Wednesday Math, Vol. 112: Quicksort

It's common though misleading to think of computers as smart. They are phenomenally good at two parts of the way we often measure intelligence, they move at crazy fast speeds and they never make a mistake, which is to say they will do what they are told. But a computer has no gift for original thought, so presented with a problem in a form it has never seen before, a computer program has no way of moving forward unless the programmer was clever enough to consider the possibility beforehand.

Computer science became a major branch of mathematics in the 20th Century, and it now rivals older parts of math like calculus in terms of importance. Much of the field involves finding ways to do tasks that are more efficient than the "common sense" approach a human might naturally take.

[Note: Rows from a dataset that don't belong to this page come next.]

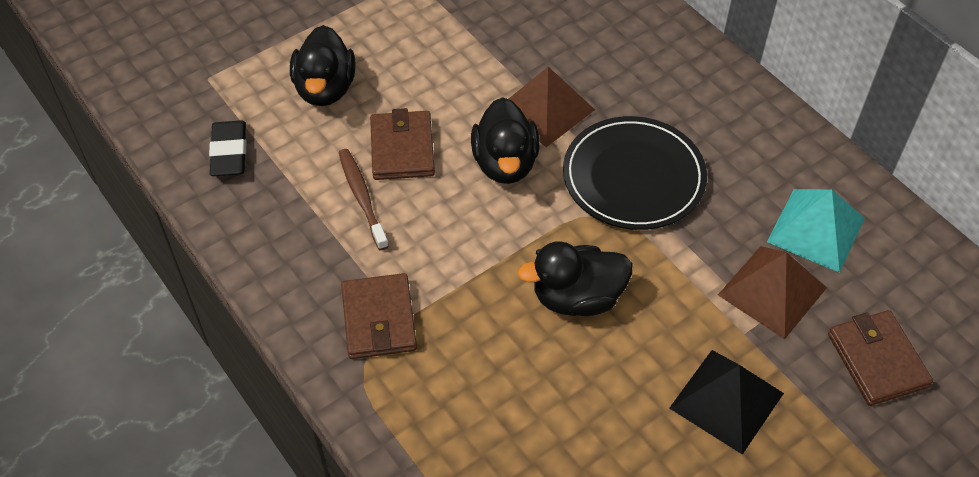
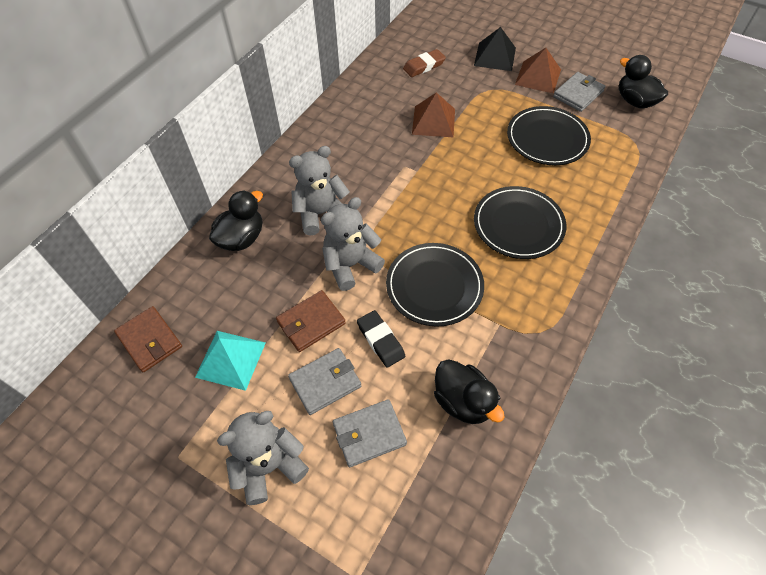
black plate: 1 -> 3
brown eraser: 0 -> 1
brown toothbrush: 1 -> 0
brown wallet: 3 -> 2
grey teddy bear: 0 -> 3
grey wallet: 0 -> 3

We don't think that much about our methods of doing simple tasks. For example, let's say I have a pile of quizzes on my desk and I want to sort them alphabetically. What method do I use? Personally, I sort the papers first into three piles, A through I, J through Q, R through Z, then I sort the piles of papers one by one, taking a quiz from the unsorted pile and putting it into its correct position in the sorted group of papers I hold in my hand. Once I sort A-I, I sort J-Q and put that sorted stack after, then sort R-Z and put that stack at the end. If there are n papers in the stack, this should take n²/6 + n comparison operations. In computer science, we would say this is a method that works in the order of n².

Coming up with faster ways to do things on a computer can pay big dividends. A British mathematician named Tony Hoare invented an algorithm called Quicksort, a method nearly no human would use for sorting on his or her own but which fits a computer's skills very well.

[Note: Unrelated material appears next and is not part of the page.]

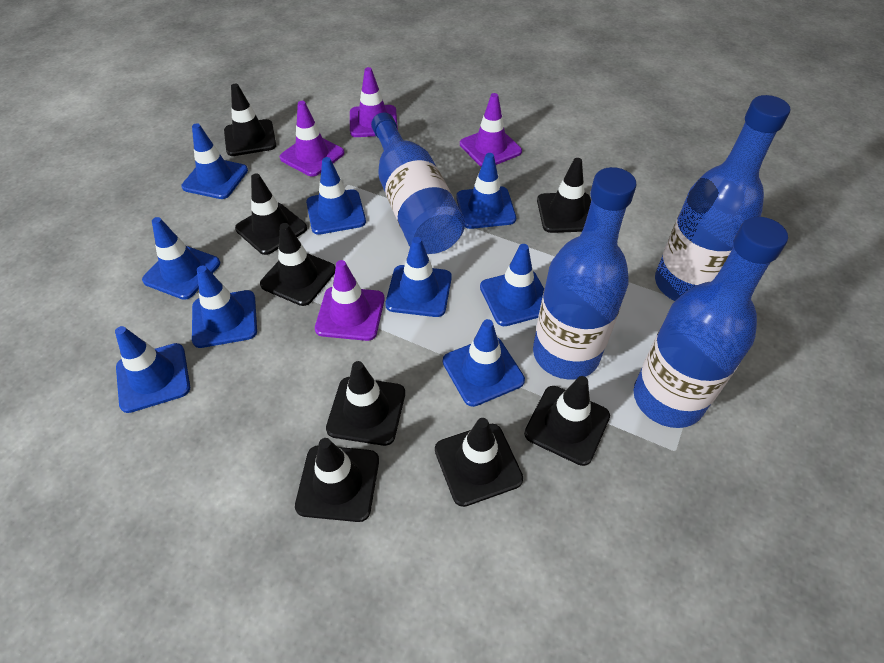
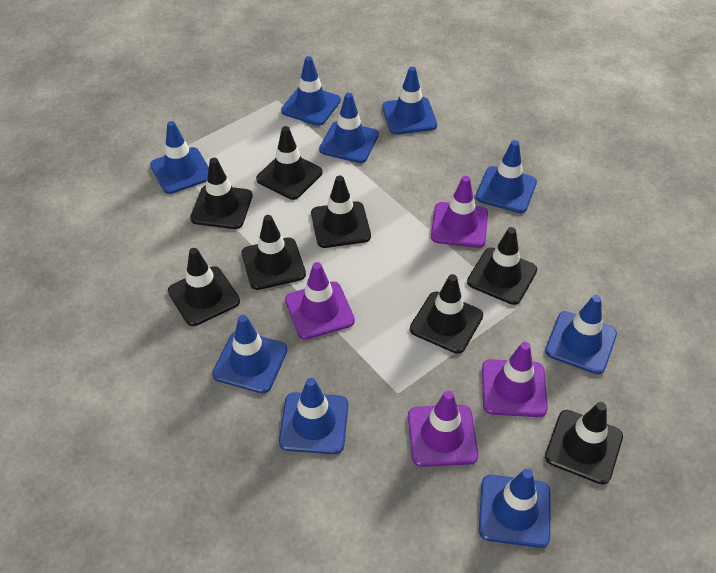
blue bottle: 4 -> 0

Let's start with a list of numbers we want to sort.

31, 94, 69, 62, 25, 9, 20, 13, 11, 37, 5

The idea of the first pass of Quicksort is to put 31 in its proper position on the list, to put everything bigger than 31 behind 31 and everything smaller than 31 in front of it.

We start count from the front and from the back simultaneously, marked with a green star and a red star. When we find a number smaller than 31 at the back we stop and look for numbers bigger than 31 near the front. In this case, we have a 94 at the front and a 5 at the back. Switch them. Move the green star forward and the red star backward. As you can see we make several switches, 69 for 11, 62 for 13, until the green star and red star are at the same position, the number 20. Since 20 is less than 31, we now switch those two. The list has been split into three parts: The numbers less than 31 in front, followed by 31 itself, followed by the numbers bigger than 31. This is called a divide and conquer strategy. We will do the same divide and conquer on the two smaller lists and on each split after that. Instead of having an algorithm that works in the order of n² operations, Quicksort should sort the list in about n × logn comparisons.

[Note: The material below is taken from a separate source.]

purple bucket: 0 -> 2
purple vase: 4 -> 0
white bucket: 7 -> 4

Here come the big payoffs. If the list has 100 things in it, a standard sorting method will make about 5,000 comparisons, while Quicksort will make about 800 comparisons. If the list had a million things in it, which is not an impossible size for a computer, sorting it "normally" will take about 500 billion comparisons, while Quicksort would expect to do only about 30 million comparisons. The time savings get better in terms of percentage as the lists get longer.

You might think of both 30 million and 500 billion as being numbers too large to deal with, but if you have a computer on your desk that is less than ten years old, it can probably perform many millions of such operations in a second, so the 30 million operation program might run in no more than a few seconds, while the 500 billion operation program could take hours to finish, maybe even half a day.

Yay, computer science! Yay, Tony Hoare! You are so cool, I won't even make any obvious jokes about your last name.


Anonymous said...

Finally a math post even I can understand. Took me two plus years visiting here each Wednesday to find it. Put that math problem in your computer.

ken said...

I love Quicksort. So much computer science in such a small package.

Matty Boy said...

Z&M: I gotta believe you understood the gist of N/O and O/K a few weeks back, but if you say it's the first, we'll go with that. If this one went well, I guess I'll try MergeSort next week.

Ken: QuickSort is very pretty stuff. Only going through the first pass doesn't get to the power of recursion that it uses.